I think I might like Will.
That one doesn’t snag.
That one settles with a frightening kind of ease.
It isn’t foreign at all.
It’s… terrifyingly familiar.
It explains too much.
The way Mike has started to register every slight shift in Will’s expression before he even realizes he’s looking. The way his attention keeps drifting to Will’s mouth — how he’s begun, without meaning to, to associate it with words like full and pretty. The way his chest tightens when Will pulls away, like something essential is being taken with him. The way Mike always feels like he’s failing some invisible test in Will’s eyes, one he never remembers agreeing to but desperately wants to pass.
The way Will’s silence gets under his skin worse than any argument ever could.
The way the thought of Will looking at someone else the way he looks at Mike makes something ugly and unreasonable twist in his gut.
He’s had that thought before. In fragments. Stinging little flashes that came and went too fast to examine properly. Moments he shoved aside the second they surfaced, dismissed as nothing, as coincidence, as a misfire of loyalty and friendship tangled too tightly together.
Because what kind of person thinks that about his best friend?
What kind of person—
Mike’s heart does something painful.
He can’t tell if it’s breaking… or rearranging.
They reach the base of the radio tower, and the metal looks colder up close.

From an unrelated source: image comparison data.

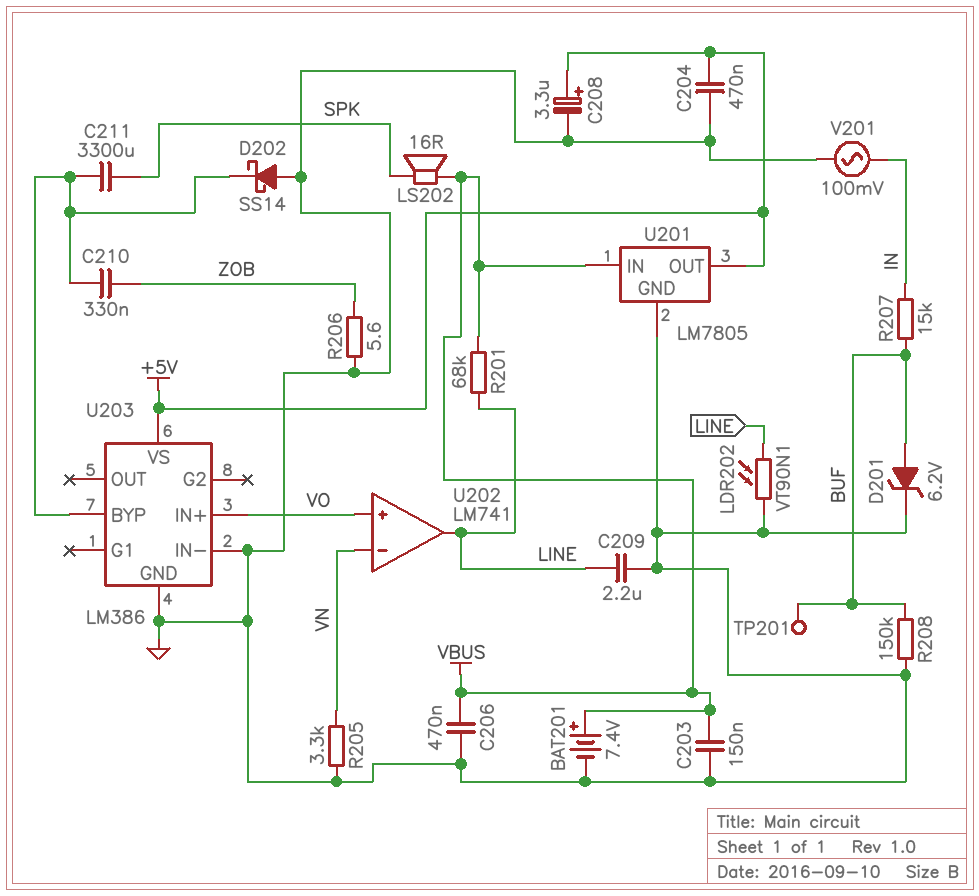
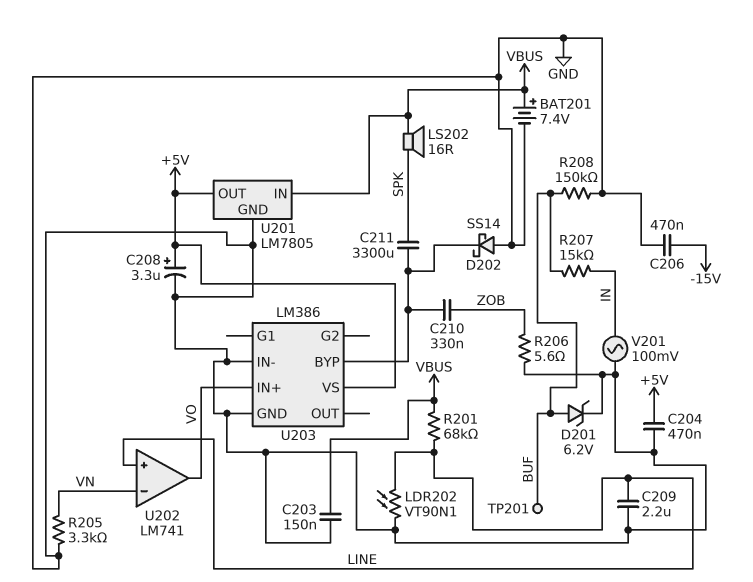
C206: 470nF (GND, VBUS) -> 470nF (-15V, GND)
U202 pin in+: VO -> LINE
U202 pin out: LINE -> VO

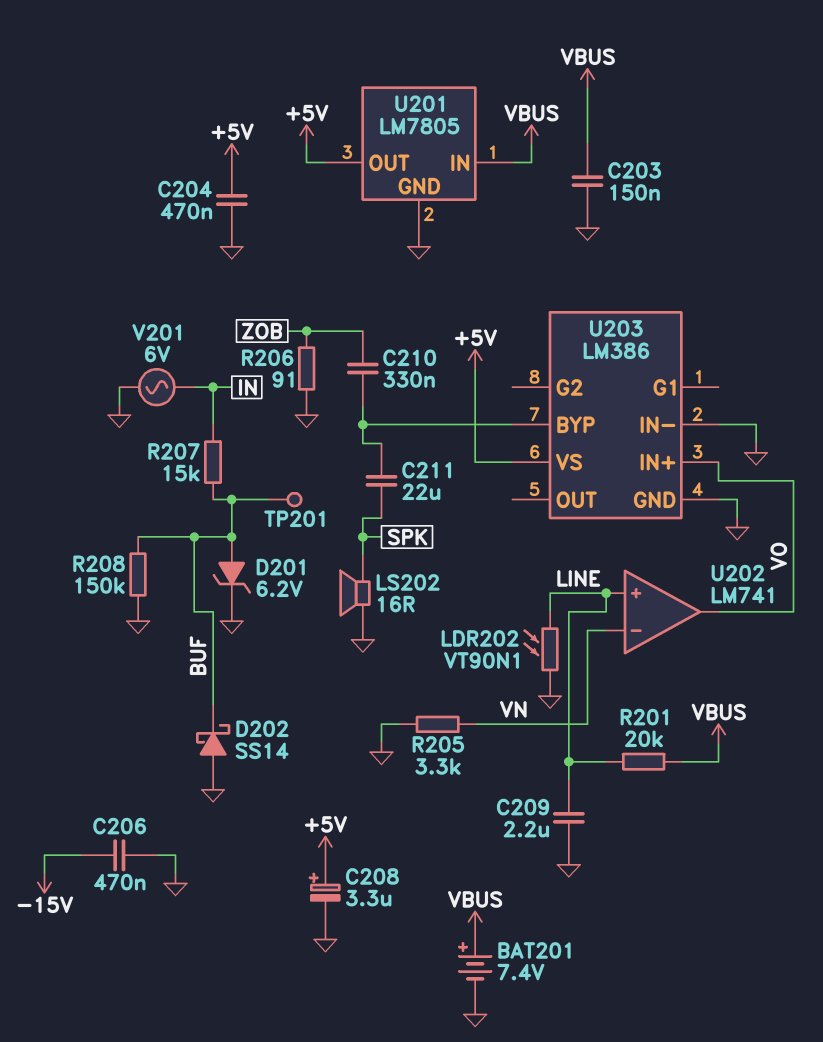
C211: 3300uF (SPK, U203/BYP) -> 22uF (SPK, U203/BYP)
D202: schottky SS14 (A GND, K U203/BYP) -> schottky SS14 (A GND, K BUF)
LS202: speaker 16R (SPK, VBUS) -> speaker 16R (GND, SPK)
R201: 68k (LINE, VBUS) -> 20k (LINE, VBUS)
R206: 5.6 (GND, ZOB) -> 91 (GND, ZOB)
V201: AC 100mV (GND, IN) -> AC 6V (GND, IN)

Everyone moves with purpose, because that’s what they do now: they take the next step. And the next. And the next.
One after the other, they start up.
Mike goes second-to-last. Will is last.
Mike can hear the ladder rungs complaining under their weight, the faint creak of metal, the wind threading through the structure in a sound that almost resembles breathing. He climbs because he has to, because he chose this, because there’s no backing out without looking like a coward.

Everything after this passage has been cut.